Nas últimas semanas de campanha, Johnson investiu em redutos históricos da esquerda em Midlands e no norte da Inglaterra, prometendo defender o sistema de saúde público e cortar impostos para assalariados de baixa renda. Deu certo. Segundo o instituto YouGov, a esquerda perdeu uma boa parte da classe operária desde a última eleição, em 2017 – dos 44% que votaram nos trabalhistas, apenas 30% repetiram o voto agora.

A fuga dos eleitores já podia ser sentida no plebiscito do Brexit, em 2016, quando 62% da classe operária votou pela saída do Reino Unido da União Europeia. A decadência econômica e a sensação de terem sido abandonados pelo Estado se encaixaram no discurso populista de Johnson, que durante a reta final da campanha, nas últimas duas semanas, foi visto pelo interior do país em fábricas de pneus, cercando frango, preparando tortas, segurando peixe no mercado de Grimsby e vendendo doce na feira.
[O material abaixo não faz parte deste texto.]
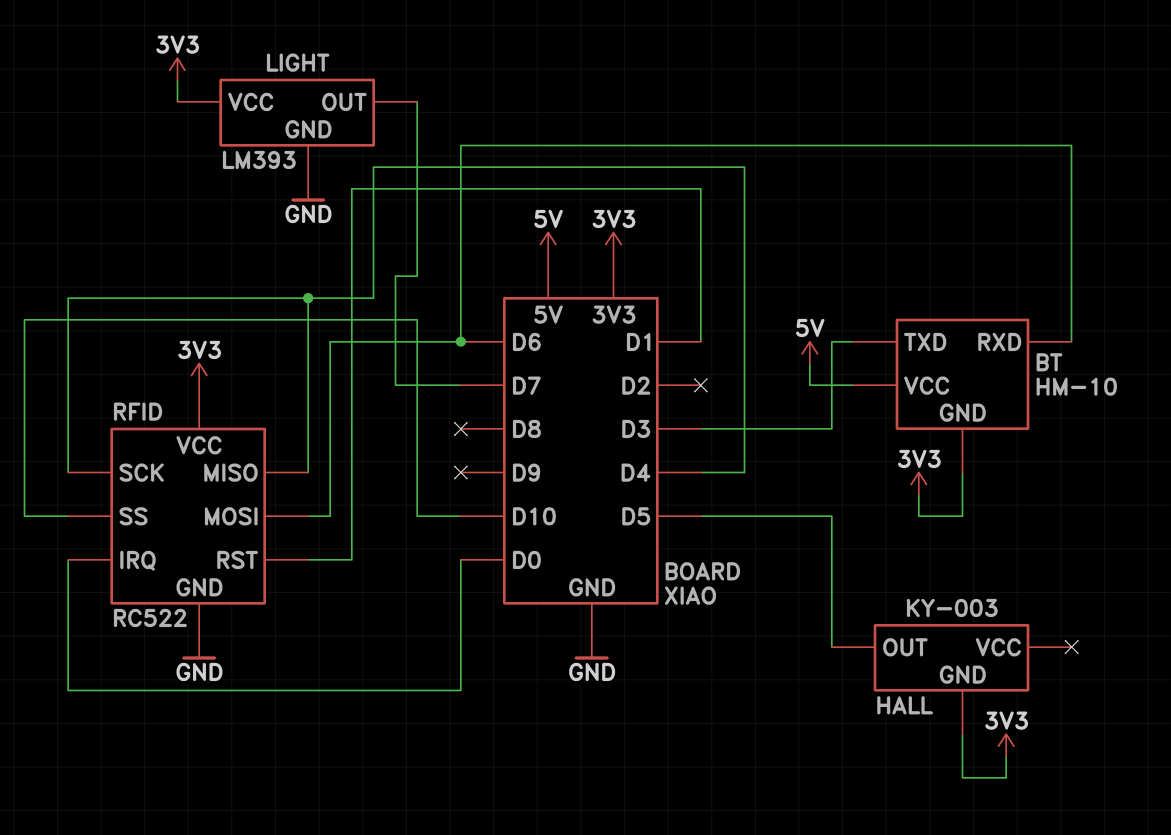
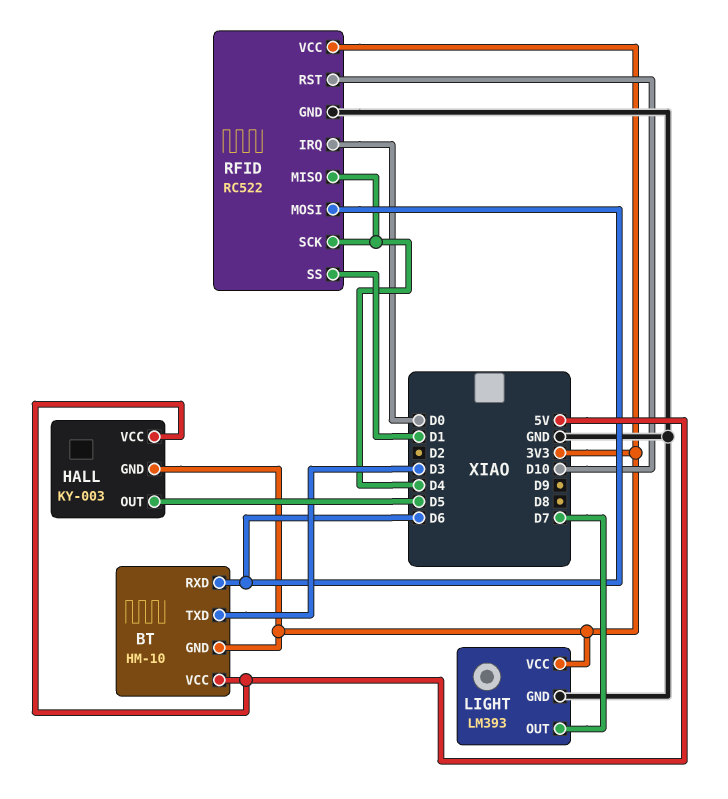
HALL pin VCC: none -> 5V
RFID pin RST: D1 -> D10
RFID pin SS: D10 -> D1

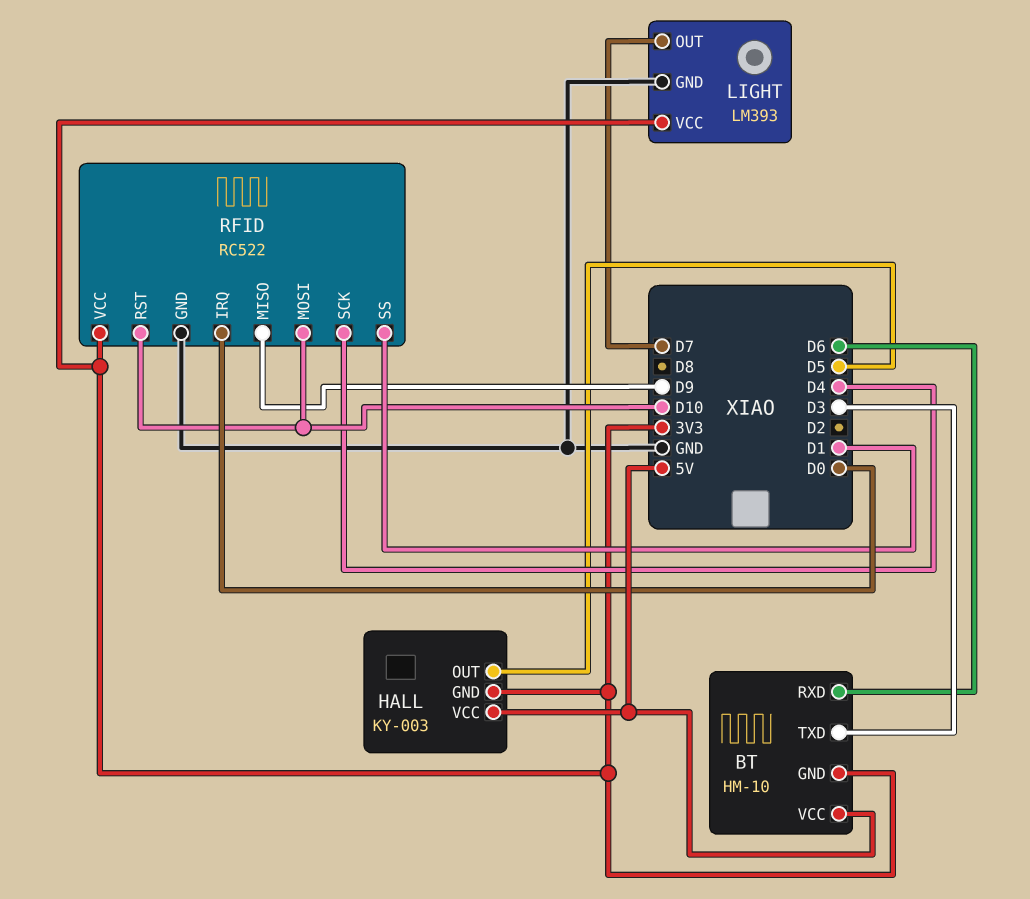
RFID pin MISO: D4 -> D9
RFID pin MOSI: D6 -> D10

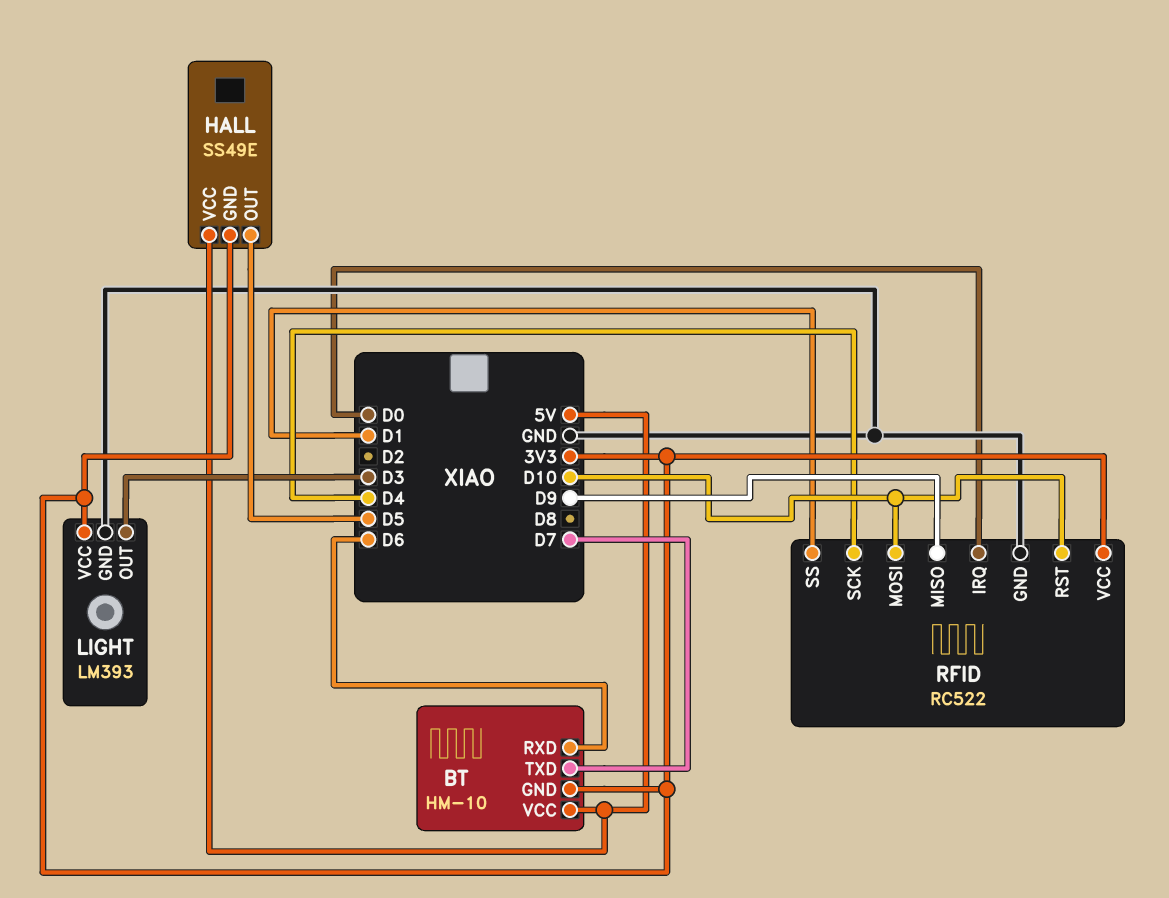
BT pin TXD: D3 -> D7
HALL: KY-003 -> SS49E
LIGHT pin OUT: D7 -> D3

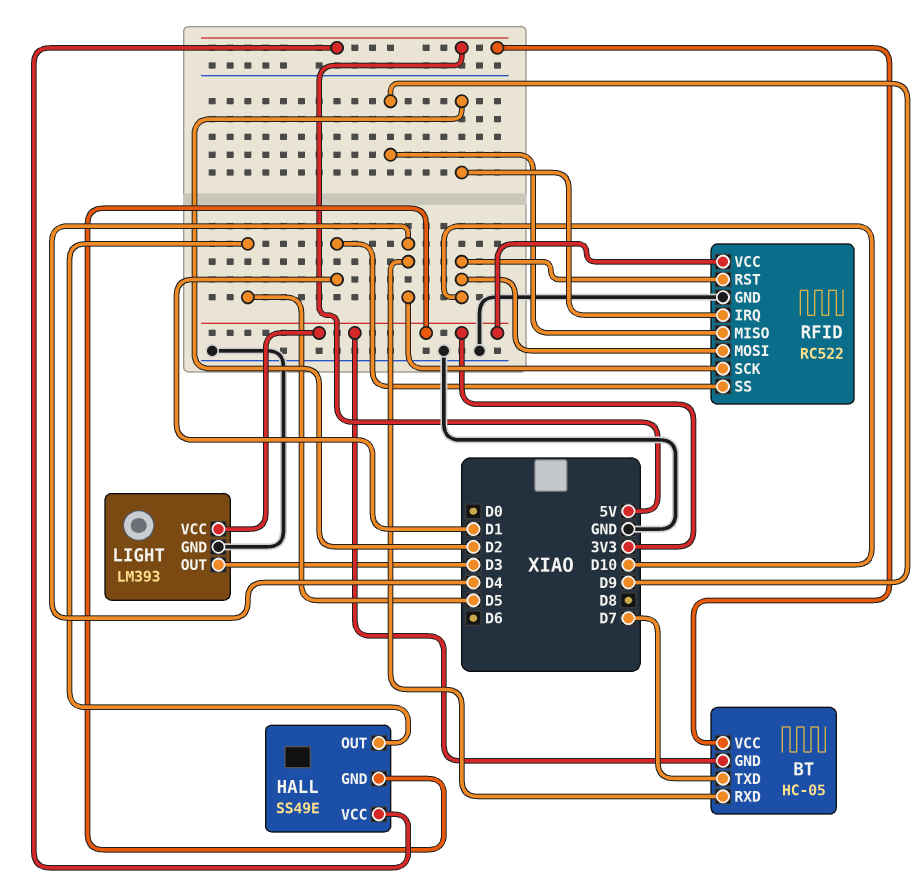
BT: HM-10 -> HC-05
BT pin RXD: D6 -> D4
RFID pin IRQ: D0 -> D2

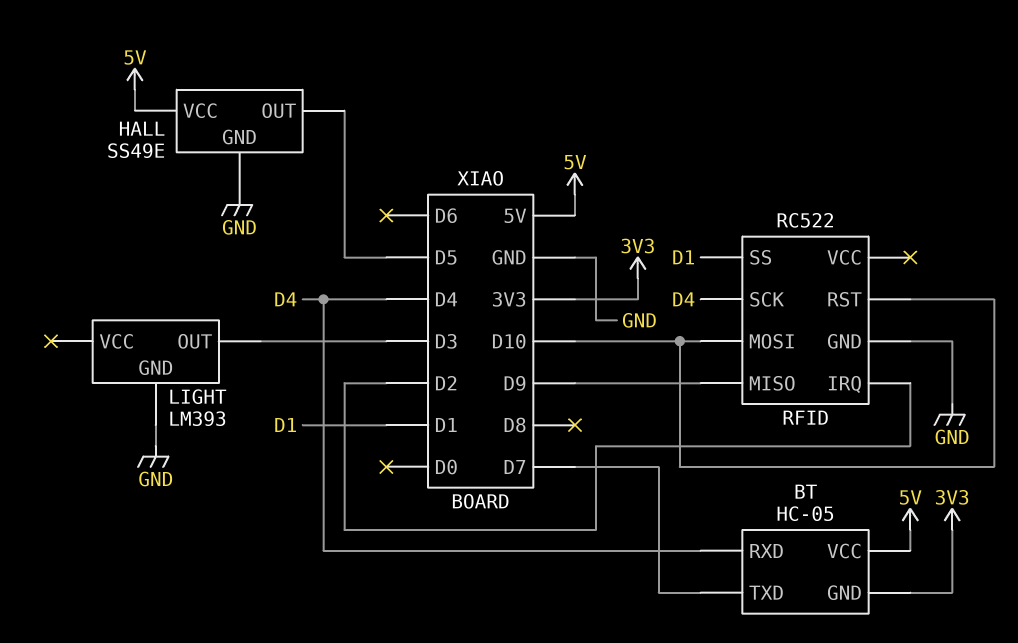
HALL pin GND: 3V3 -> GND
LIGHT pin VCC: 3V3 -> none
RFID pin VCC: 3V3 -> none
Do outro lado, Johnson foi ajudado por um Partido Trabalhista cada vez mais sem identidade com os trabalhadores. Um estudo recente da University College London mostrou que, nos anos 20, sete a cada dez candidatos trabalhistas vinham da classe operária. Hoje, apenas um vem da base.

A posição ambígua do líder trabalhista, Jeremy Corbyn, que não definiu uma posição clara sobre o Brexit, também foi fatal para a esquerda no Reino Unido. “O Partido Trabalhista de hoje não se parece em nada com o trabalhismo que a maioria dos operários conheceu”, afirmou Esther McVey, deputada conservadora.
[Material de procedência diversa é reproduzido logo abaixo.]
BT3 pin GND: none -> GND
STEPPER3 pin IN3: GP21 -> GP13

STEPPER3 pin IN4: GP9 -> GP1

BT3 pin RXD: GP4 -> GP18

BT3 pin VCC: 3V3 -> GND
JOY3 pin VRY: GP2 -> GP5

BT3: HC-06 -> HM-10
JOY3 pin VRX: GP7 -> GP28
A opinião de McVey é compartilhada por um adversário histórico, Alan Johnson, ex-secretário do Interior do governo trabalhista de Gordon Brown. “Corbyn foi um desastre logo de cara. Todo mundo sabia que ele não conseguiria conduzir a classe operária nem para fora de uma sacola de papel”, disse o ex-secretário durante um programa de debates na ITV, após a eleição de quinta-feira.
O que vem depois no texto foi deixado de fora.